Why is the clique problem NP-complete?
Possible Duplicate:
Is the k-clique problem NP-complete?
I've been lately reading about the clique problem, specifically, the variety of the clique problem of deciding whether a given graph $G$ with $n$ nodes has a clique of at least size $k$.
Why is this problem $NP$-complete? Could one solve this problem in polynomial time by trying out each possible group of $k$ nodes in the graph and checking if this group is a clique?

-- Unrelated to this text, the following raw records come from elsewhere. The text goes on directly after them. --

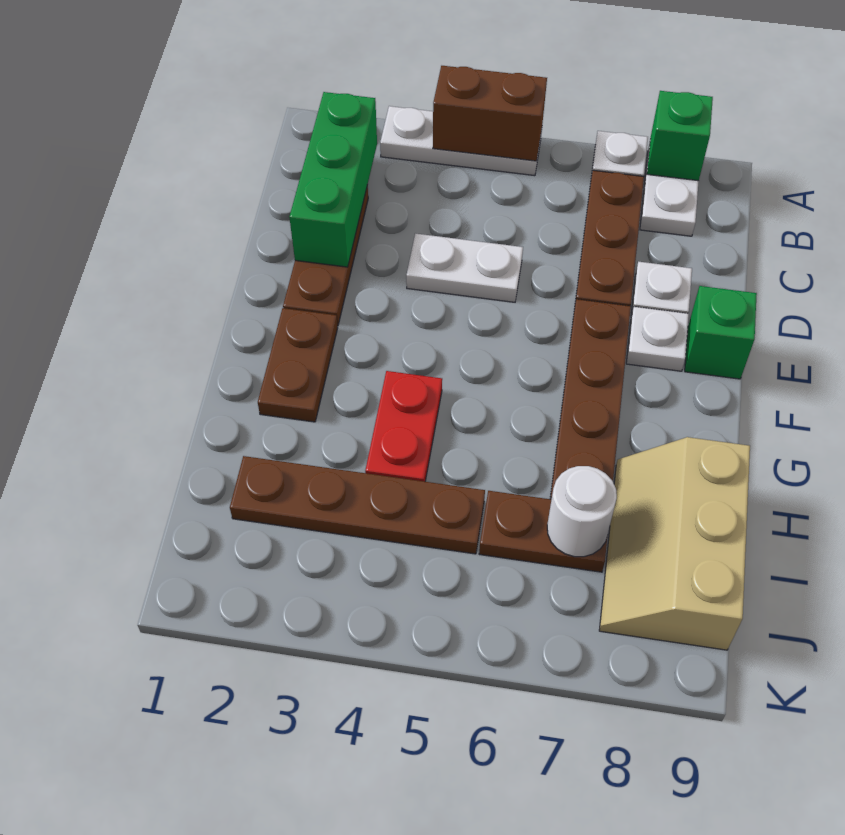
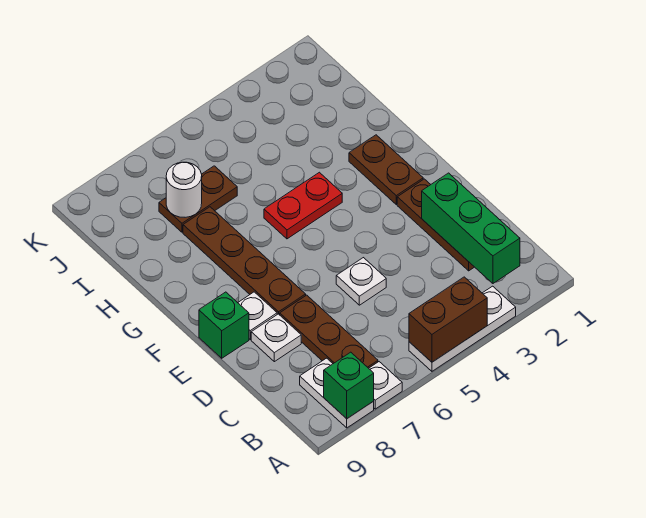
white plate D4:D5 level 1 -> white plate D5 level 1
red plate G4:H4 level 1 -> red plate G4:G5 level 1
tan slope H8:J9 level 1 top 9 -> none
brown plate I2:I5 level 1 -> none

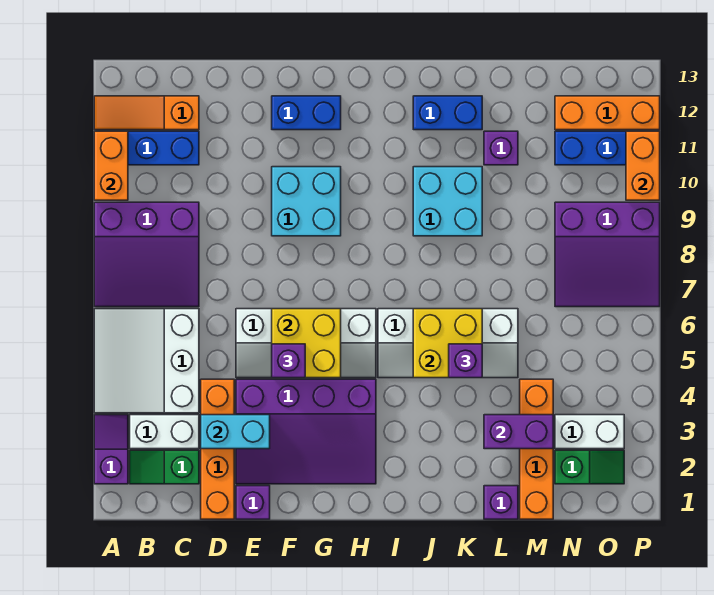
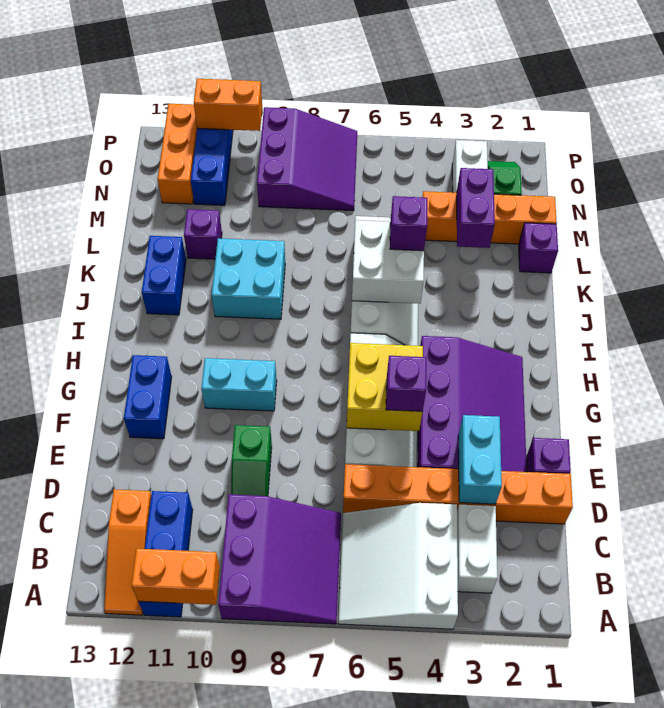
purple slope A2:A3 level 1 top 2 -> none
white slope A4:C6 level 1 top C -> white slope A4:C6 level 1 top 4
green slope B2:C2 level 1 top C -> green slope D9:E9 level 1 top E
orange brick D1:D4 level 1 -> orange brick D1:D6 level 1
cyan brick F9:G10 level 1 -> cyan brick G9:G10 level 1
yellow brick J5:K6 level 2 -> white brick J5:K6 level 2

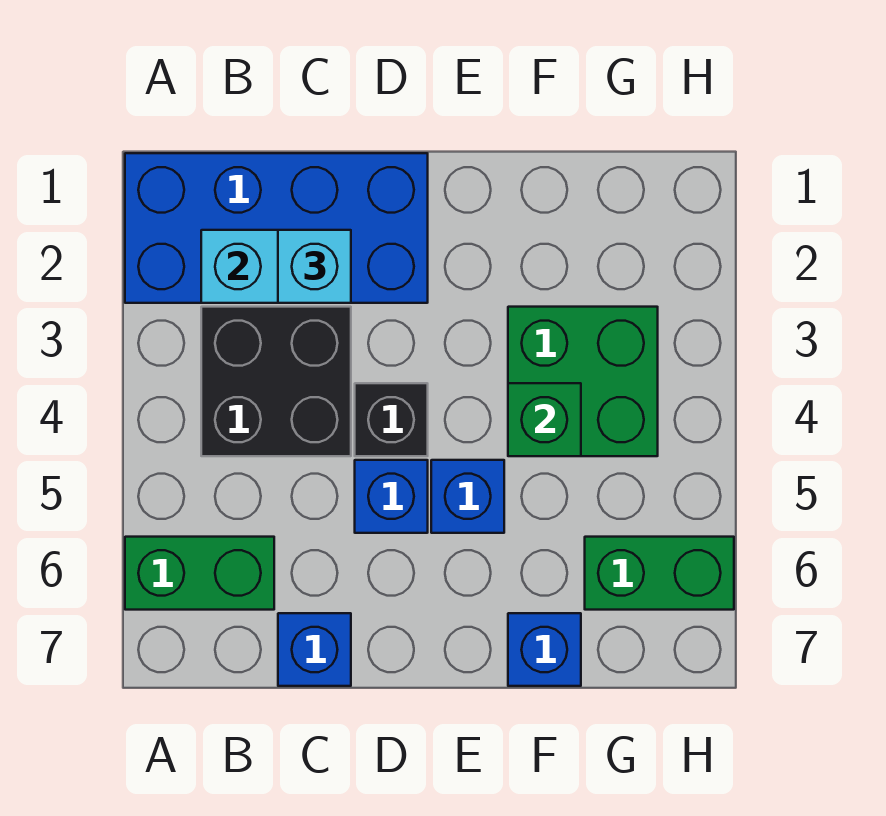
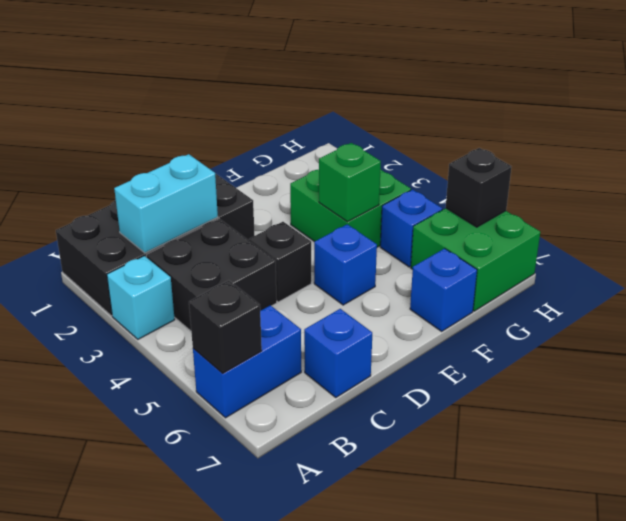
blue brick A1:D2 level 1 -> black brick A1:D2 level 1
green brick A6:B6 level 1 -> blue brick A6:B6 level 1
none -> black brick A6 level 2
cyan brick C2 level 3 -> cyan brick A3 level 1
blue brick D5 level 1 -> blue brick G5 level 1
green brick G6:H6 level 1 -> green brick G6:H7 level 1
none -> black brick H6 level 2

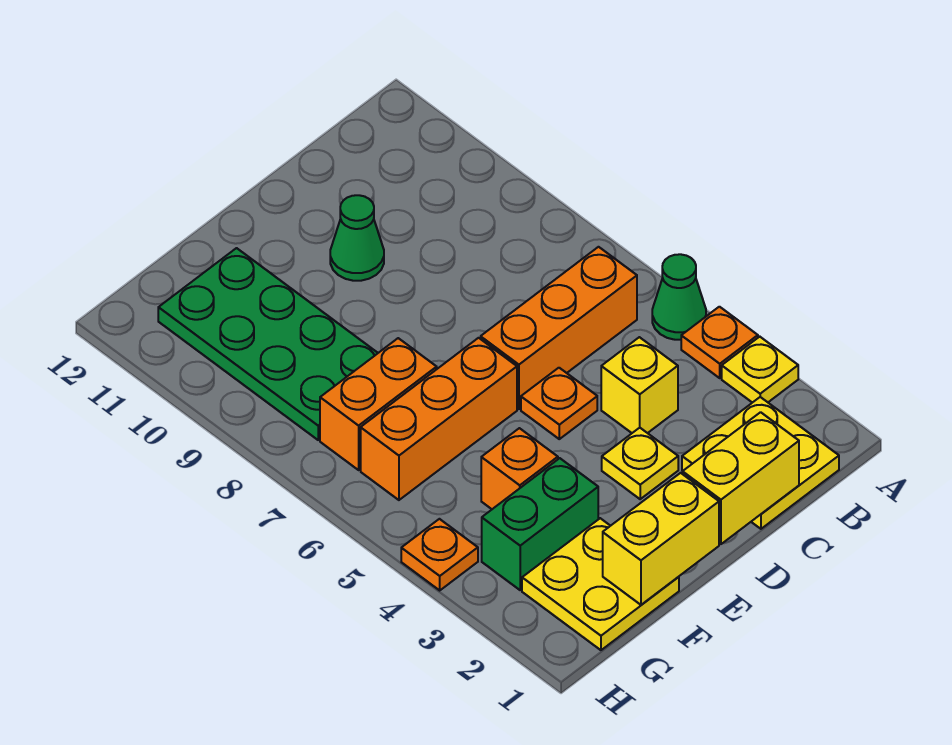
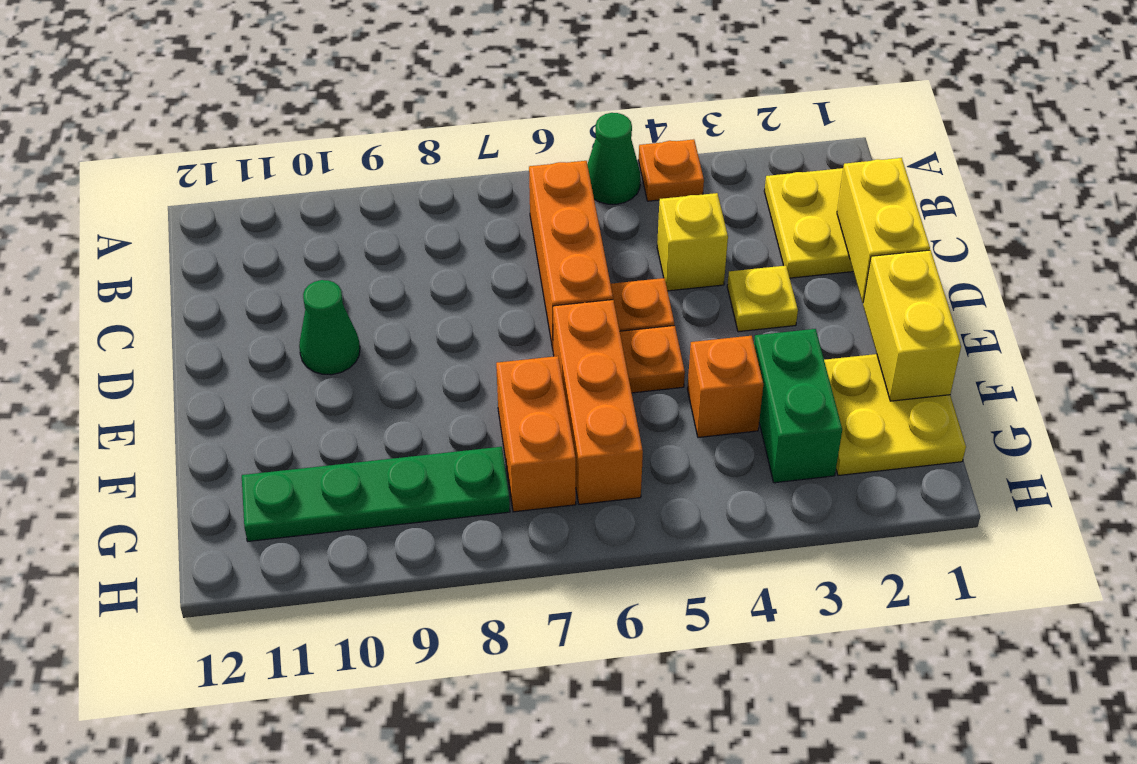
yellow plate A3 level 1 -> none
green plate F8:G11 level 1 -> green plate G8:G11 level 1
orange plate H4 level 1 -> orange plate E5 level 1

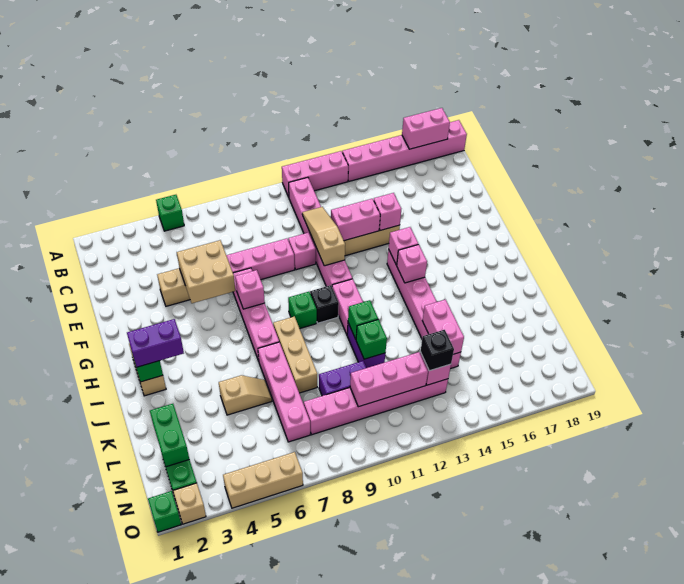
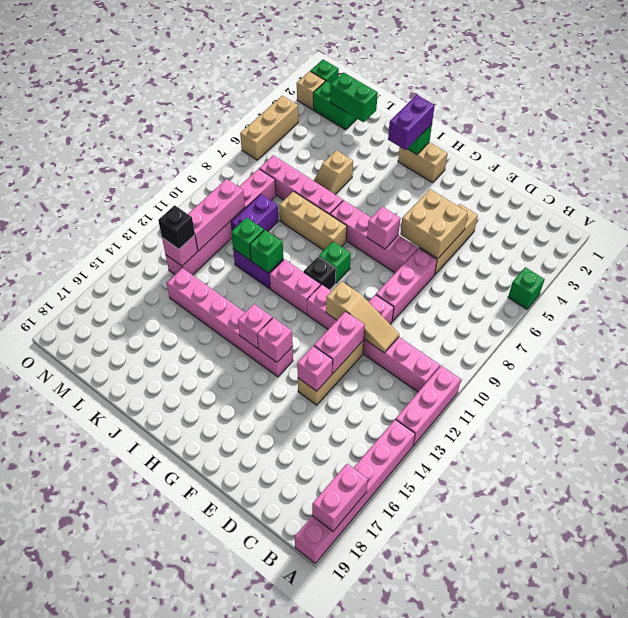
pink brick K14:L14 level 2 -> none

Wouldn't this algorithm run in time $O(\binom{n}{k})$ or $O(\frac{n!}{(n-k)!k!})$ or $O(n^2)$?
Asked By : David Faux
Best Answer from StackOverflow
Question Source : http://cs.stackexchange.com/questions/7420
Answered By : usul
The 3-clique problem is, given a graph, does it have a clique of size 3? This is solvable in polynomial time. Likewise, for any fixed $k$, the $k$-clique problem (given a graph, is there a clique of size $k$) is solvable in polynomial time.
But in the clique problem, we are given both the graph and $k$ and asked if there is a clique larger than size $k$. This problem is NP-Complete. For example, let's suppose someone sets $k = \frac{n}{2}$. Then the running time you give is definitely exponential.
This should make intuitive sense -- in the $k$-clique problem, if I fix $k$ to be, say 1000, then as graphs get really really large (like trillions of nodes), I still only have to check every set of 1000 nodes. But in the clique problem, as the graph gets really gigantic, the sets I have to check might get gigantic too.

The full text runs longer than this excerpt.